Минут десять мы бесполезно пытались отработать схему «газуй-толкай», но ничего не получалось: машина или глохла, или Тим газовал слишком сильно, и я не успевал толкать в этот момент. Силы уходили, а дождь не прекращался.

Мои волосы были мокрые, по лицу стекала вода. Я начинал злиться и терять терпение.

– Куда ты, пап? – крикнул уже тоже встревоженный Тим, когда я пошел к берегу.

Я не ответил. Дошел до оставленной кем-то стоянки и подобрал пару досок, чтобы положить их под колесо.

– Давай еще раз. Дави на газ по команде.

Я видел, что он тоже устал, хотя не прикладывал больших усилий. Но нервничал.

На наше счастье доски помогли. Колесо зацепилось за дерево и вылезло из ямы. Тим сразу повеселел.

– Давай, дальше я сам. Молодец.

Немного отдышавшись, мы двинулись дальше и через полчаса снова были на трассе. А через час дождь прекратился, и местами через быстро бегущие облака пробивалось солнце.

Не успели мы выехать на трассу, как я почувствовал, что скучаю по озеру. Словно оно держало меня за эмоциональные ниточки и не отпускало, не хотело отпускать. Мы с каждой минутой отдалялись от него и с каждой этой минутой мне становилось тоскливее. Я не испытывал таких чувств даже когда мы уезжали из дома. Но сейчас оно вдруг появилось. И я не понимал: почему.

Нам предстоял еще долгий путь, а я не мог сосредоточиться.

Сначала успокоив меня, общение с озером, как с древним мета-существом, живущим здесь уже много веков, а может и тысячелетий, вдруг всколыхнуло все чувства. Мы ехали по дороге, уводящий нас на север, а из глаз медленно стекали слезы. Необъяснимо.

Я не испытывал горечь обиды или утраты, не чувствовал тоски по дому или вины, но все равно плакал. Плакал, словно мое естество или душа, как бы это ни называть, вспоминали прошлое: прошлые грусть, тоску и печаль, отпечатанные на душе много-много лет назад. И вроде все эти эмоции были и не мои, я не мог их понять и осознать, но в то же время они были очень глубокими и трепетными. Поднимались со дна души и выходили слезами, как смола выходит из трещин в стволе дерева.

Меня выворачивало на изнанку. Я отворачивался от Тима, чтобы он не видел даже с боку, что его отец в слезах. Беспричинно.

Плавная одинокая дорога уводила нас глубже на север, и мало-помалу я начинал успокаиваться. В такие моменты начинаешь верить в перерождение, в реинкарнацию. Что жил здесь когда-то очень давно.

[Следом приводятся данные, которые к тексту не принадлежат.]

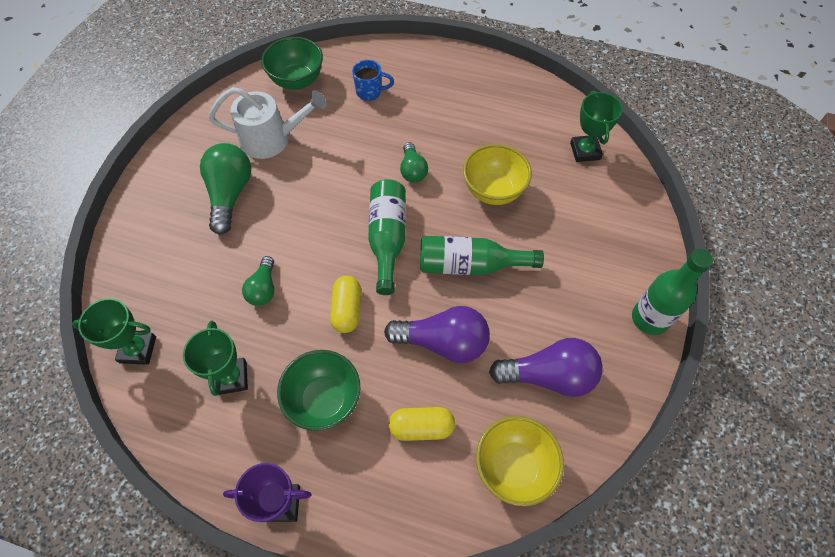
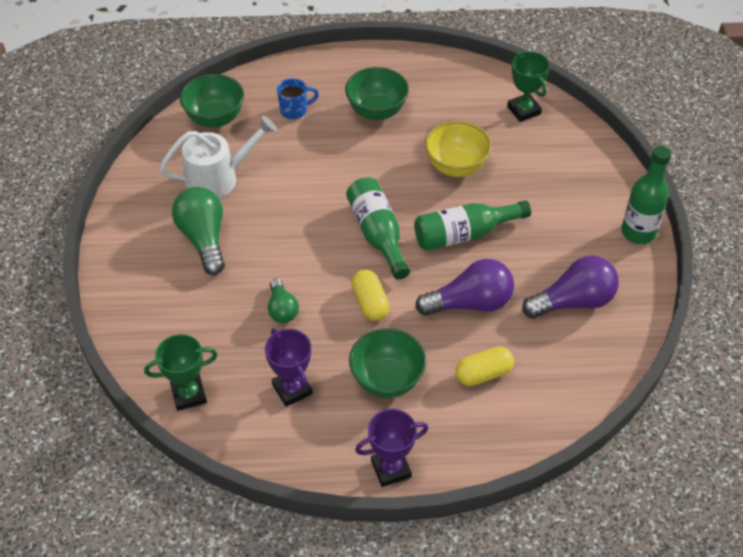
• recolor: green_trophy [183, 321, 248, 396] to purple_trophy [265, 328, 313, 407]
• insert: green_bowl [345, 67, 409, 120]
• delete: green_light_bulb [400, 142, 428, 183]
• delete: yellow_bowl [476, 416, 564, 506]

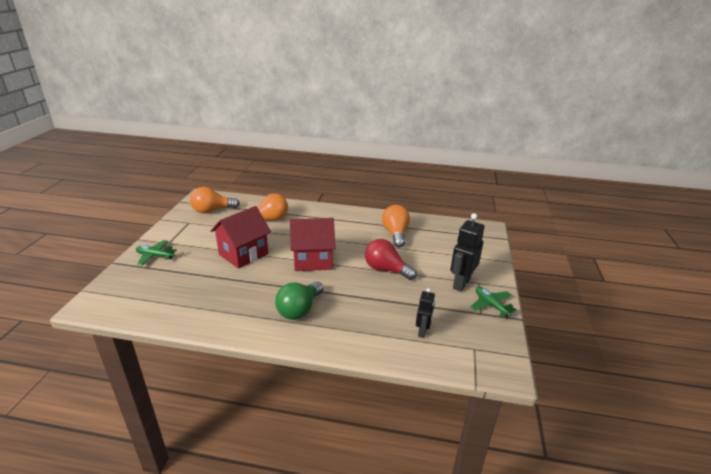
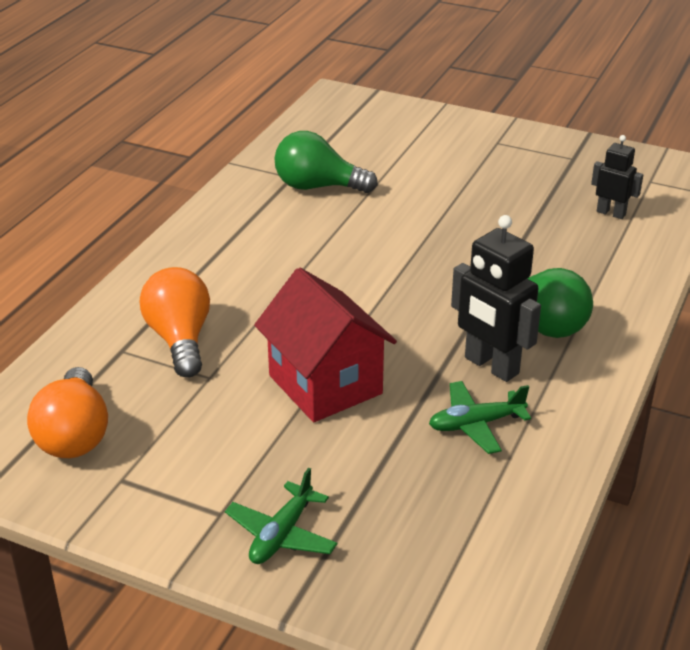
• recolor: orange_light_bulb [382, 205, 410, 247] to green_light_bulb [274, 131, 378, 193]
• move: green_plane [471, 287, 516, 318] to [429, 381, 531, 454]
• move: black_robot [450, 213, 484, 292] to [451, 215, 541, 382]
• delete: red_house [290, 218, 335, 271]
• delete: red_light_bulb [365, 239, 417, 280]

Не ты, но в то же время и ты. Потому тебя и тянет в места, которых еще не знаешь, но которым должен открыться. Ностальгия первородной души, заключил я. Может, действительно, каждый из нас лишь малая часть огромной живой плоти. И воздействует на нас не только магнитные поля, давление атмосферы, которых мы не видим и явственно не ощущаем, но и силы другого порядка, еще не обнаруженные нами.

Расстояния между городами становились все больше и больше, лес гуще и первобытнее, а дорога витиеватей. Все чаще стали попадаться вдоль дороги огромные каменные валуны. Несколько раз мы проехали сквозь отвесные каменные стены, которые остались здесь после взрывов при прокладке дороги. Каменные холмы были высотой в пять-шесть метров, полностью покрытые сверху слоем разноцветного мха и уходящие дальше вверх высокими тонкими соснами. Некоторые из них лежали тут же не в силах удержаться корнями за трещины в камнях. Слой земли на сплошной каменистой поверхности был слишком тонким.

К сожалению, часть этих отвесных скал была исписана бессмысленными фразами вроде «Здесь был Саня» или «Таганрог 2014». Я выругался про себя на тех, кто оставил эти надписи. Даже если мы и были той частью природного естества, то часть эта была подвергнута мутации, которая обезобразила его.

Разверзнутый каменный холм был прекрасен даже после того, как человек обнажил его внутренности. Но этого ему было мало. Он их обезобразил.

Мое негодование утихомирили длинные желтые болота, которая тянулись иногда вдоль дороги несколько сотен метров. Вот где была прелесть нетронутой природы. Место, где природа поглощала саму себя. Из трясины выступали черные голые стволы загубленных деревьев. На их верхушках в стороны торчали длинные тощие ветви. Я узнавал в них старинные орнаменты северных народов, где дерево изображалось как угловатая схема прямых линий. Убитые болотом ряды этих деревьев доживали свой век, разлагаясь на солнце и подгнивая в воде.

Иногда от желтизны болота слепило глаза, особенно, когда показывалось солнце и подсвечивало его. От этих болот мне становилось не по себе.

Вновь начался лес и камни.

– Пап, что это за камушки? – спросил Тим.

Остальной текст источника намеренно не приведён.